Suddenly abortion wasn't the horror -- disabled babies were. And it was worth any cost to keep them from being born. And remember, this is back before prenatal testing, before ultrasound. If the mother had been exposed to something that might cause her unborn baby to be anything but the longed-for ten-fingers-ten-toes, just that risk was enough to warrant a death senence for the fetus.
But then, "tolerance" and "diversity" weren't buzzwords yet, and this was long before the Americans with Disabilities Act, so folks might be excused for looking at disabled kids with such horror and loathing.
What's our excuse today?
2 comments:
My grandma contracted German measles when she was pregnant with her 5th child (probably around 1955). I'm not sure if she was counseled to have an abortion, but of course she didn't. My uncle has diabetes and hearing loss, and is infertile, but that's certainly not worth killing him over!

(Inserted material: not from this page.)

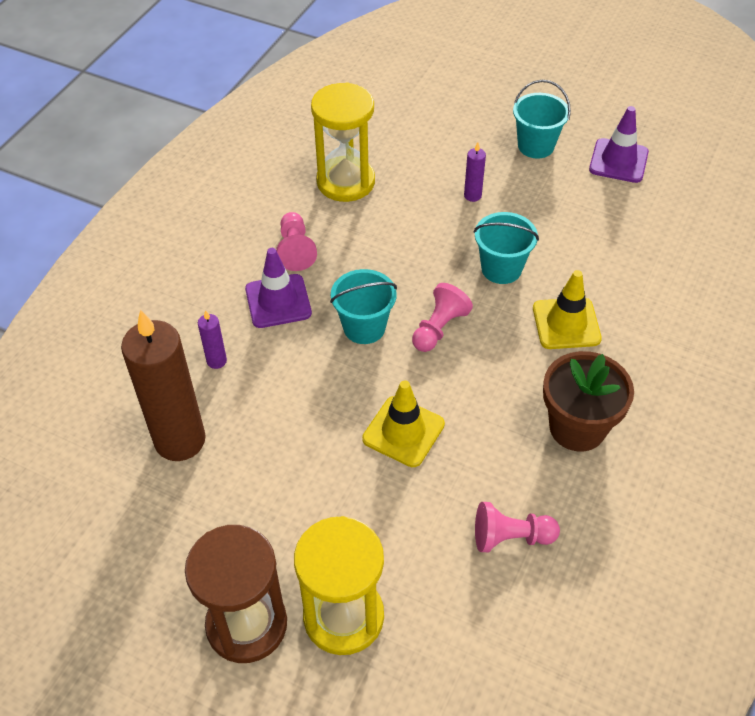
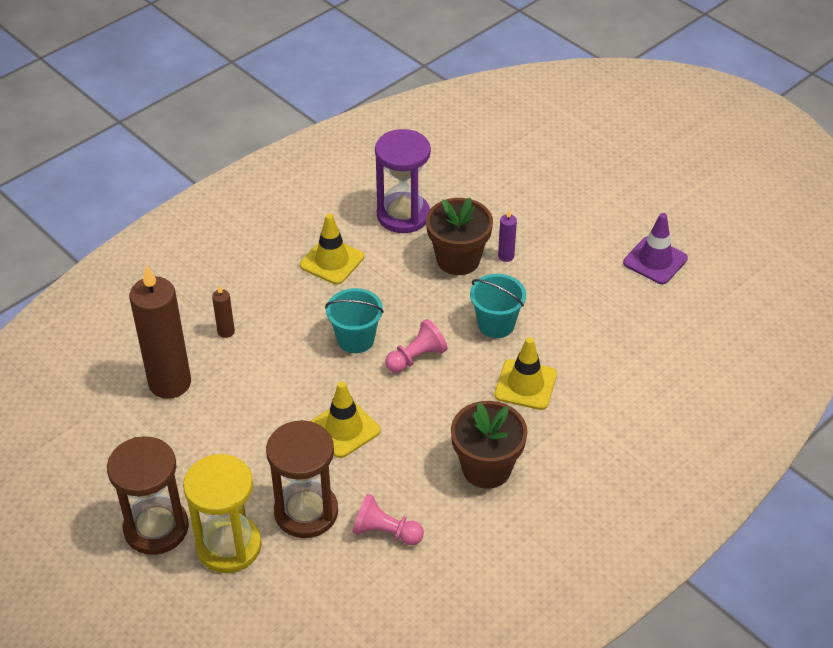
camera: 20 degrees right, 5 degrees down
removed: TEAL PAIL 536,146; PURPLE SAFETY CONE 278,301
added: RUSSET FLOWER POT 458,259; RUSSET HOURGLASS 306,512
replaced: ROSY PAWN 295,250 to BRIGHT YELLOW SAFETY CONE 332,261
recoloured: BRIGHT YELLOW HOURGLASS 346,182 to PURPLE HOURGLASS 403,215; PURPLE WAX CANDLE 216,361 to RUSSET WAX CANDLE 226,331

That's the thing that gets me about these abortion advocates -- the groups that they target for prenatal murder, I look at as if they're putting guns to the heads of individuals, of people I know. I say, "They wanted him/her to die rather than be born. Why?"
Kathy
Yeah, they talk the tolerance and diversity talk, but le a baby be different and they want him put to death just because his existence makes people like them uncomfortable. Live and let live, I say.